Itunes was completely deleted before begining to download and install the later version.

Any assistance would be appreciated.


Not so Britespark


----------



## valis

I'm going to move this to the Ipod forum, as it definitely isn't tips and tricks, and hopefully you will get some more views there.


----------



## valis

are you absolutely certain that you've removed everything from the previous install? May want to check out revo uninstaller just to make sure.


----------



## etaf

try this 
goto Control Panel> 
Add or Remove Programs> 
then "Remove", and then "Repair" 
on all the Apple programs 
"Apple Application Support", 
"Apple Mobile Device Support" and 
"Apple Software Update"
if you have any others do the same 
then reboot

OR

Also check if bonjour is running

OR

http://support.apple.com/kb/TS1331


----------



## valis

whups.....forgot about the bonjour service.....you can tell I don't use that app........


----------



## DoubleHelix

iTunes has a lot of hooks in the system, and the software works perfectly or fails miserably.
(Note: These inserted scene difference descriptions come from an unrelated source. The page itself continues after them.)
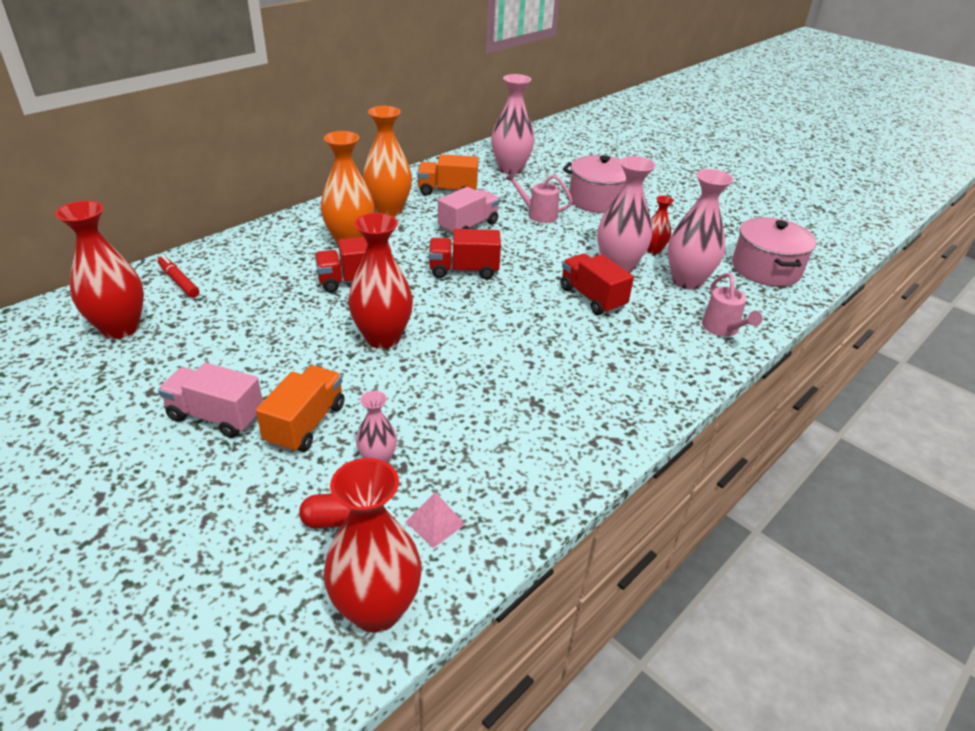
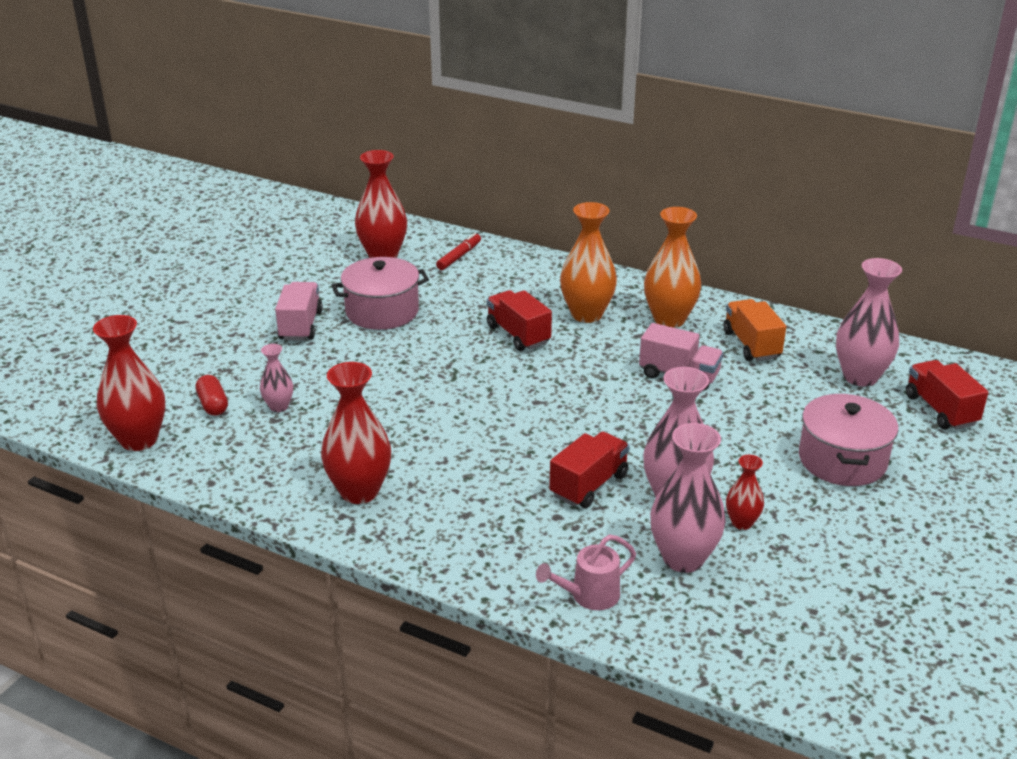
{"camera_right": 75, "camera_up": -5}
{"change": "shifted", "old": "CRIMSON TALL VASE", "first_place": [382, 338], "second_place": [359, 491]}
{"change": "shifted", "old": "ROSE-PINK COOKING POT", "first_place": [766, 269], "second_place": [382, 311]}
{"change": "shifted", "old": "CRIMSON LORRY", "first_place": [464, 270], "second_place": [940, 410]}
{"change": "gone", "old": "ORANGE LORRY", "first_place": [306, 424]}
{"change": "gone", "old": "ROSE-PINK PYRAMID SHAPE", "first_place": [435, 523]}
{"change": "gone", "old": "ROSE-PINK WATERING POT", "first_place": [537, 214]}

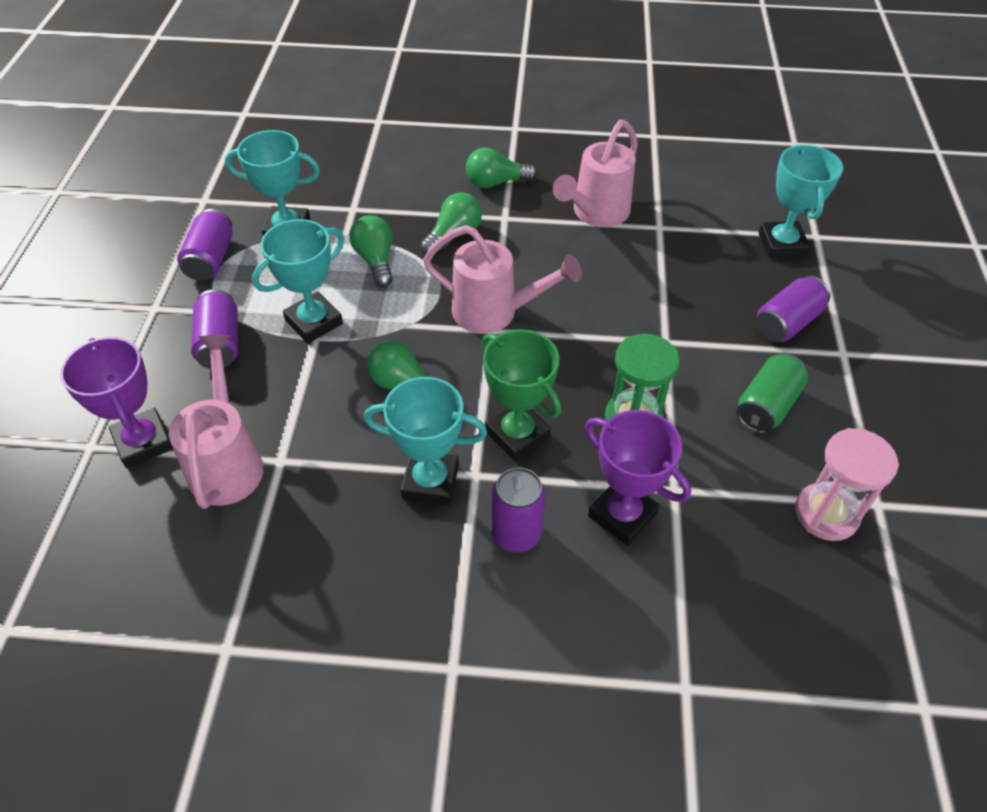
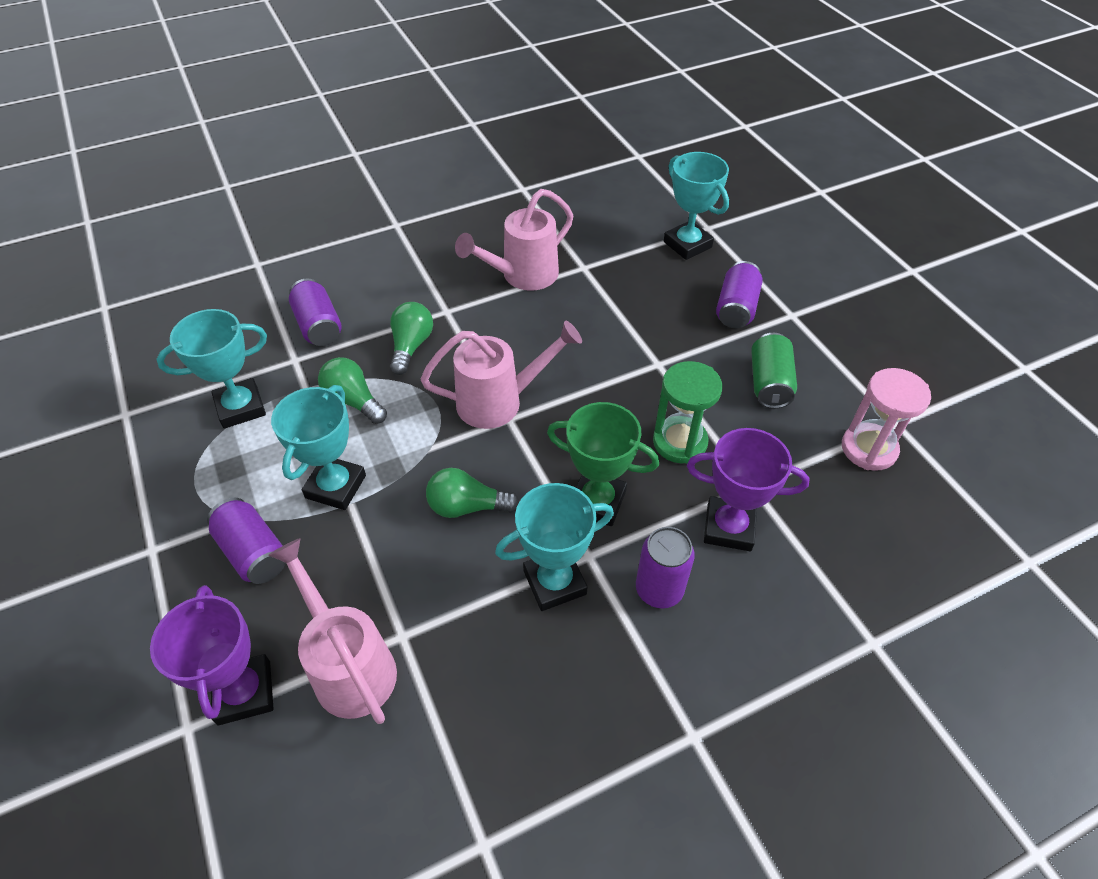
{"camera_right": -30, "camera_up": 0}
{"change": "rotated", "old": "ROYAL PURPLE PRIZE CUP", "first_place": [143, 442], "second_place": [244, 692], "degrees": 45}
{"change": "shifted", "old": "ROYAL PURPLE TIN", "first_place": [211, 259], "second_place": [318, 326]}
{"change": "rotated", "old": "ROSE-PINK WATERING POT", "first_place": [596, 213], "second_place": [523, 276], "degrees": 45}
{"change": "gone", "old": "LEAF-GREEN BULB", "first_place": [496, 183]}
Trying to install it on a computer already in a questionable state will likely only lead to more frustration. I would suggest getting the computer back to 100% whether that's with a Windows repair or a full reinstall.


----------



## Britespark

Many thanks for your help. I used "Revo Uninstaller" as you suggested and tried everything else that has been put forward by others and finally I was able to install it. The last thing I did was to delete " Apple mobile Support" which I had been overlooking .... not knowing that it was in some way associated with itunes, so perhaps that was fly in the ointment.

Anyway all is well now and thank you one and all for your help....

A much Briterspark


----------



## valis

glad it got sorted......


----------